In the first situation, damaged blood vessels can leak to cause swelling of the centre of the retina or macula and this is referred to as macular oedema or diabetic maculopathy or simply swelling in the back of the eye. Occasionally these blood vessels can become irreversibly damaged and cause permanent loss of vision. Treatment of macular oedema is usually with a series of injections into the eye (anti-angiogenic or anti-VEGF therapy), laser or a combination of both. In the second instance, damage to the blood vessels can cause them to start closing, and this can give rise to the growth of new delicate blood vessels on the surface of the retina which can bleed (vitreous haemorrhage) to cause loss of vision. This is referred to as proliferative diabetic retinopathy. Laser therapy is the treatment of choice for this type of retinopathy. However if a vitreous haemorrhage occurs a procedure (vitrectomy) to remove this blood may be necessary while in more advanced cases more complex retinal surgery may be required.

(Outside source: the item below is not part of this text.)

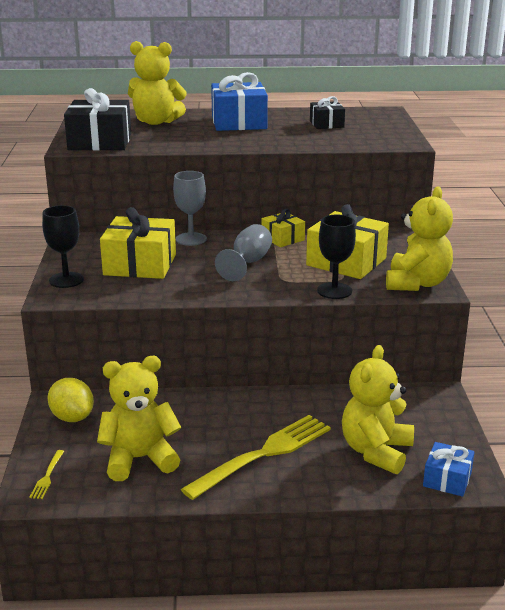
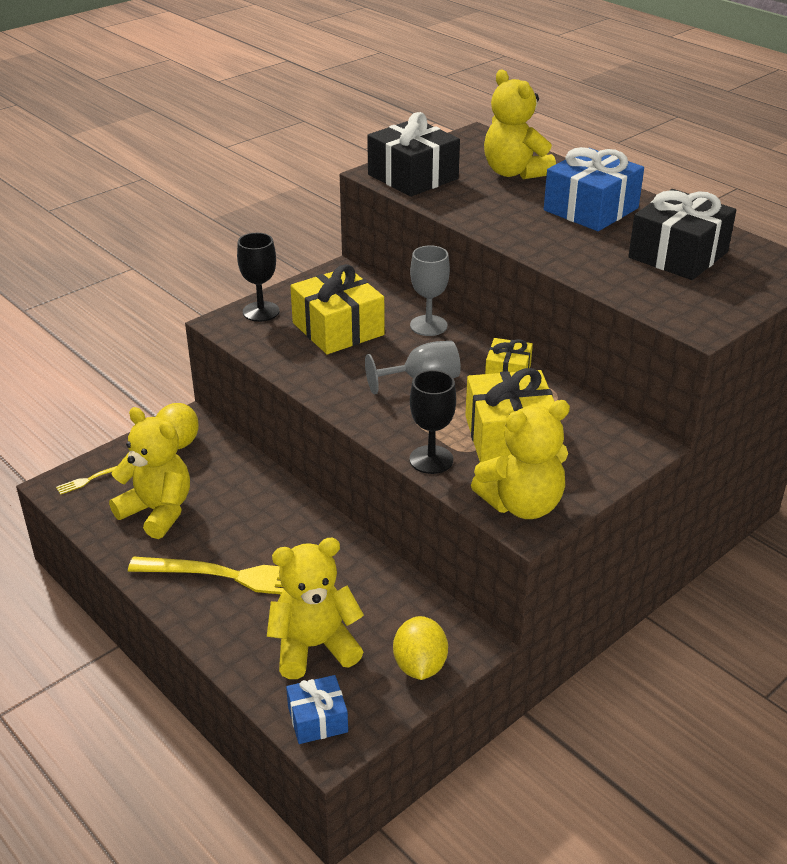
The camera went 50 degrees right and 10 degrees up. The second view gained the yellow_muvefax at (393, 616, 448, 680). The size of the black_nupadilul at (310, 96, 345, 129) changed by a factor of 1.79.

Central/Branch Retinal Vein Occlusion (CRVO/BRVO)

The large vein draining blood from the retina is called the central retinal vein. It is formed by 4 tributaries or branches from each quadrant of the retina. Blockage to the central vein causes a central retinal vein occlusion while blockage to one of the tributaries causes a branch retinal vein occlusion. Both types can cause sudden and profound loss of vision due to the swelling (macular oedema) that occurs as a result of the blockage. They are most commonly associated with high blood pressure (hypertension), high cholesterol and diabetes.

Vein occlusions are usually managed by a series of injections into the eye (long-acting steroids or anti-angiogenic/anti-VEGF therapy) and these can be combined with laser. BRVO can also cause abnormal blood vessels to grow on the surface of the retina and these can bleed to cause a vitreous haemorrhage. Bleeding can be prevented by timely delivery of laser or if bleeding has already occurred then a vitrectomy to remove the blood may be necessary.

A CRVO can be associated with abnormal blood vessel growth also and this most commonly occurs on the iris (the coloured part of the eye). In this situation the pressure in the eye can become high (rubeotic glaucoma) giving rise to pain in addition to loss of vision. Again the most effective management is timely delivery of laser.

Flashes and Floaters

Flashes and floaters are a common abnormality that are associated with a condition called posterior vitreous detachment (separation of the vitreous gel in the back of the eye from the retina). The sensation experienced is one of a visual disturbance but this tends to settle usually over a period of months. However its significance lies in the fact that in a small number of patients the separation can tear the retina and this can lead to retinal detachment which without treatment is usually a blinding condition. If detected promptly the tear can be treated with laser or cryotherapy thus preventing the retina from detaching.

Retinal Detachment

If the retina does detach then surgical treatment is necessary. This usually involves a procedure called a vitrectomy and the injection of a gas bubble into the eye. In some instances where a complex detachment occurs silicone oil is injected to provide a better long term support for the retina. Whereas a gas bubble absorbs by itself,  silicone oil requires a further operation for removal. Alternatively the retina can be re-attached by placing a silicone element (buckle) around the eyeball. Again in complex cases a buckle can be combined with a vitrectomy. Finally a retina can sometimes be re-attached by combining a gas injection with either laser or cryotherapy (pneumatic retinopexy).

Vitreous Haemorrhage

See diabetic retinopathy and central/branch retinal vein occlusion.

Macular Hole, Epiretinal Membrane and Vitreomacular traction

These are all problems that affect the macula or centre of the retina. They can cause gradual onset of distortion and painless loss of vision. They are all treated surgically with a vitrectomy with macular hole surgery also requiring the injection of a gas bubble. More recently an eye injection for the treatment of impending macular hole has become available.